Like many regional telecommunications providers, Cincinnati Bell finds itself in a state of flux. With industry-wide economics forcing it to shift from network-oriented products to a business model emphasizing services, the company, which generates annual revenue of $1.2 billion and employs 3,400 people, had to reinvent itself.

In fact, the seeds of that transformation were planted seven years ago, when the company moved its network business onto Salesforce.com, and began using the Salesforce cloud to manage relationships with customers who purchased hardware.

In recent years, it became clear that Cincinnati Bell needed to invest in technology that would support the services side of its business, which had been running on antiquated home-grown applications backed by on-premises software. In that environment, field engineers who wanted to enter their time on a job, for instance, had to use a VPN connection to get into the system. When the needed connectivity wasn’t available, other employees had to manually enter the data.

“From an operations perspective, it was a nightmare,” said Tyler Gau, citizen developer.

The company decided it was time to put ERP capabilities in place to support the services business, so it looked at the Salesforce ecosystem. That led the firm to FinancialForce, a cloud-based ERP provider whose solution is built on Salesforce’s Force.com platform and is designed for services businesses. Cincinnati Bell deployed FinancialForce’s professional services automation (PSA) application earlier this year, and it will soon add the vendor’s revenue recognition module.

Achieving Numerous Efficiency Benefits

Since implementing the PSA piece, Cincinnati Bell has experienced a dramatic change. It has seen numerous efficiency benefits, and the resulting single source of data has empowered employees and brought them closer together.

“People feel more connected and more in control,” said Sarah Norris, lead business analyst. “They know they have a say, and there’s more collaboration within the company.”

Anecdotal benefits have been visible everywhere. Field service engineers can use any connected device—theirs or one that belongs to someone else—to access customer data or enter their time, and manual re-entry is a thing of the past.

Gau reported that there’s a lot more insight into project management, and that has resulted in better decision making. FinancialForce gives salespeople data that helps them sell what their customers actually need, rather than what they think their customers need.

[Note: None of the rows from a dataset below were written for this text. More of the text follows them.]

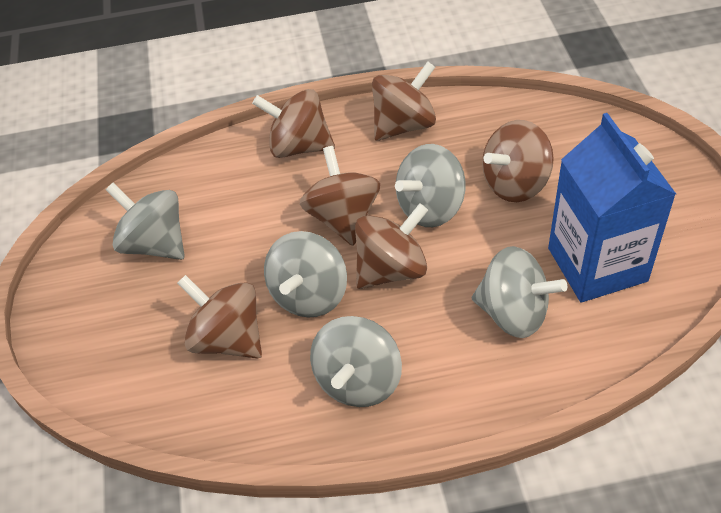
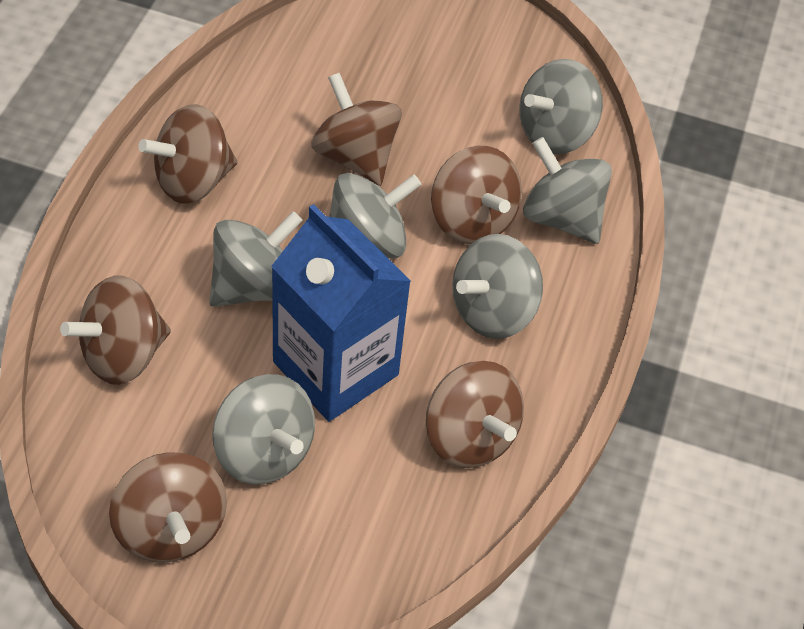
grey spinning top: 5 -> 6

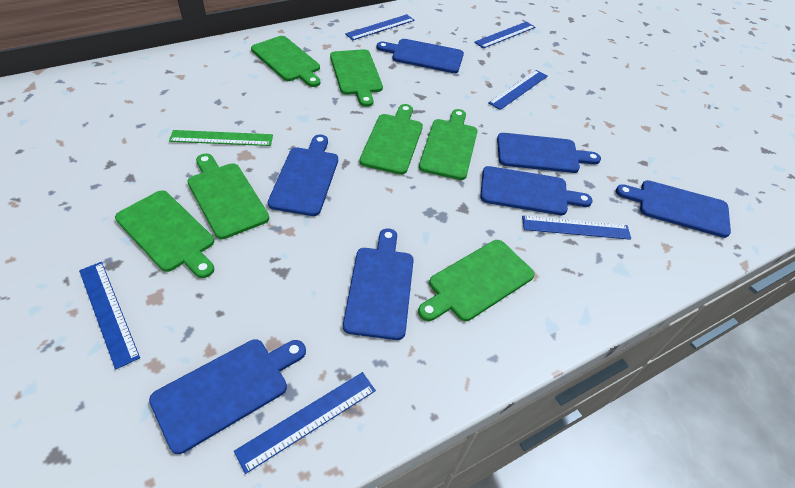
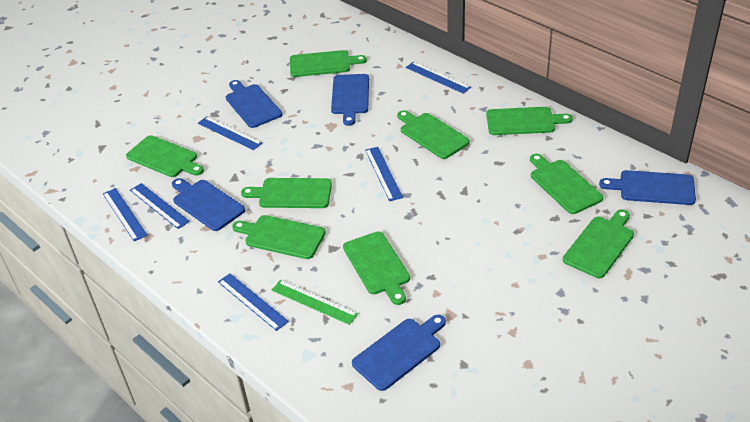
blue cutting board: 7 -> 5
green cutting board: 7 -> 9

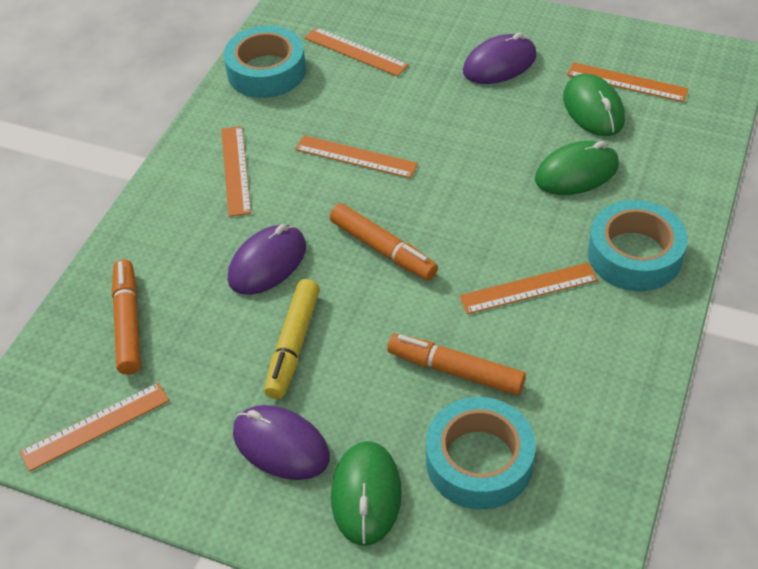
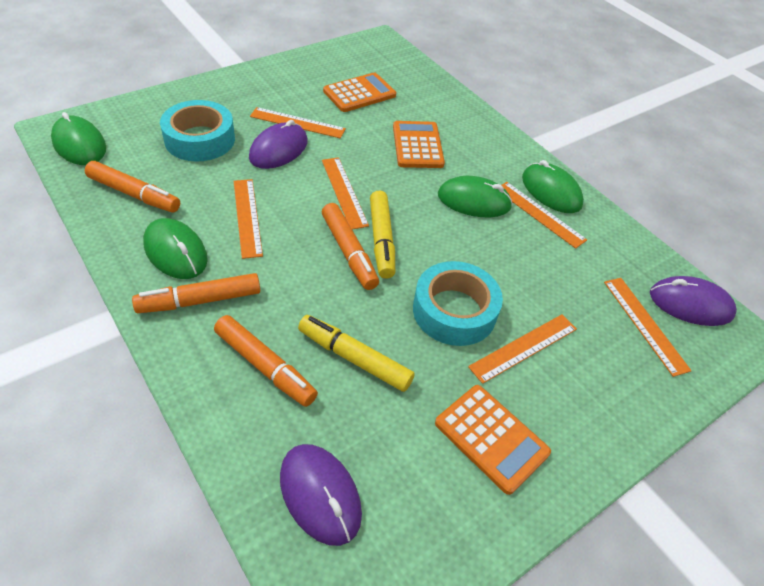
green mouse: 3 -> 4
orange calculator: 0 -> 3
orange marker: 3 -> 4
turquoise tape: 3 -> 2
yellow marker: 1 -> 2

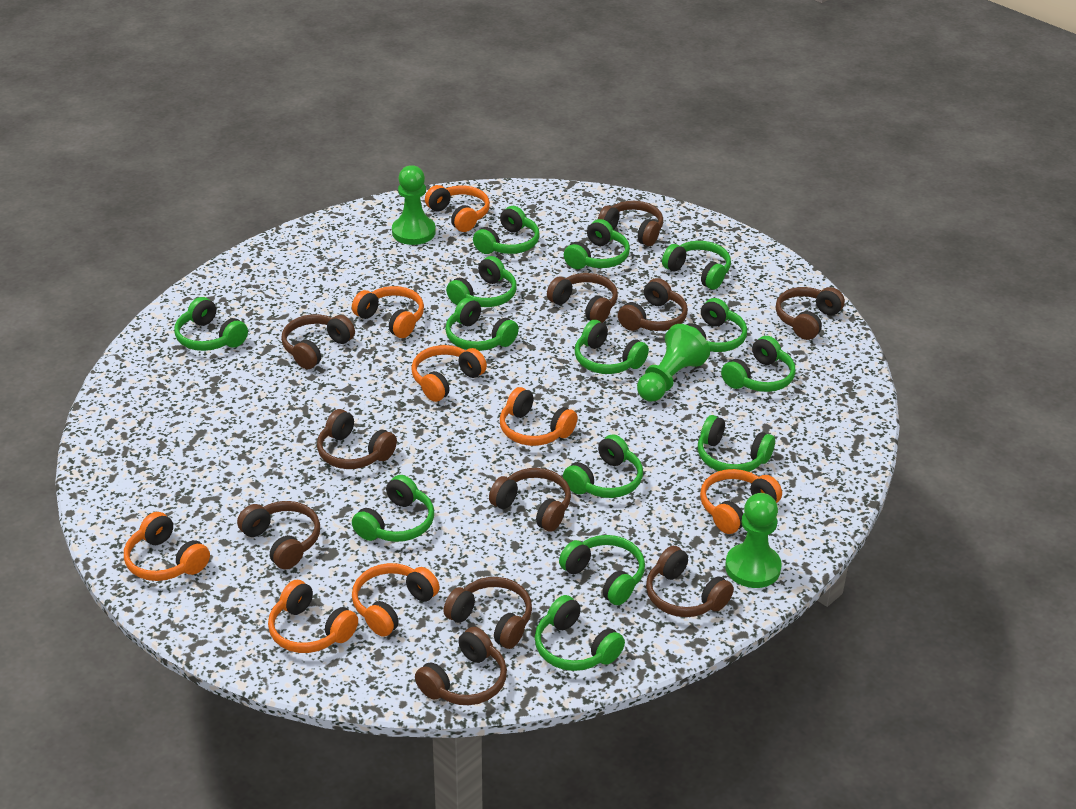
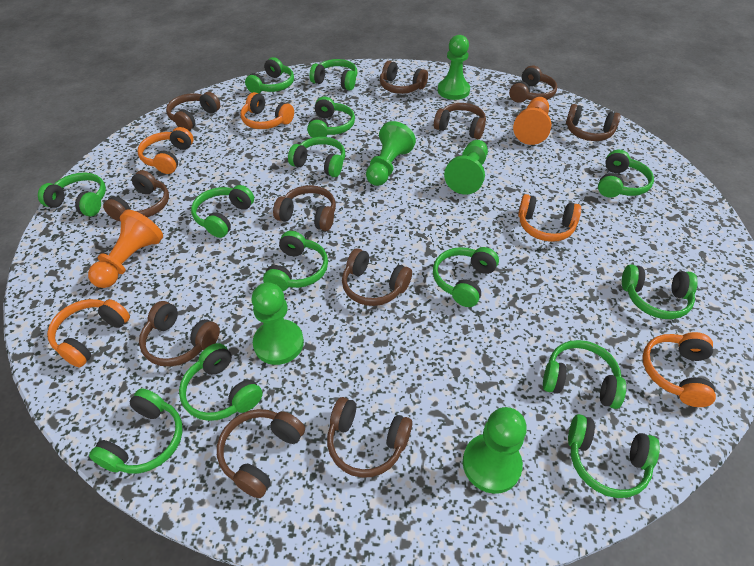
green pawn: 3 -> 5
orange headphones: 8 -> 5
orange pawn: 0 -> 2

More than anything, the technology has made Cincinnati Bell more responsive and able to react to business needs in real time. That includes enabling employees to work more efficiently, providing more effective support for existing customers, and closing sales with new customers.

“The agility speaks for itself,” said Gau. “If you’re not the first to make a bid on work, you’re probably not going to win it.”

Along those lines, Gau said he’s seeing salespeople ask for project reports for the first time. They used to have to wait for spreadsheets to be sent around, but now salespeople have a customized dashboard that keeps them updated on their sales pipelines and histories. In this way, they can keep on top of tasks related to potential sales and effectively maintain existing relationships.

On the horizon, Gau said he’s looking forward to shedding manual processes when the new revenue recognition capabilities come on line. He also expects employees to invent further process improvements as they discover the software’s ability to automate tedious, low-value tasks.

“We’ll see a lot of time opened up for more value-added activity,” said Gau. “It will ultimately change the way our users think about their processes.”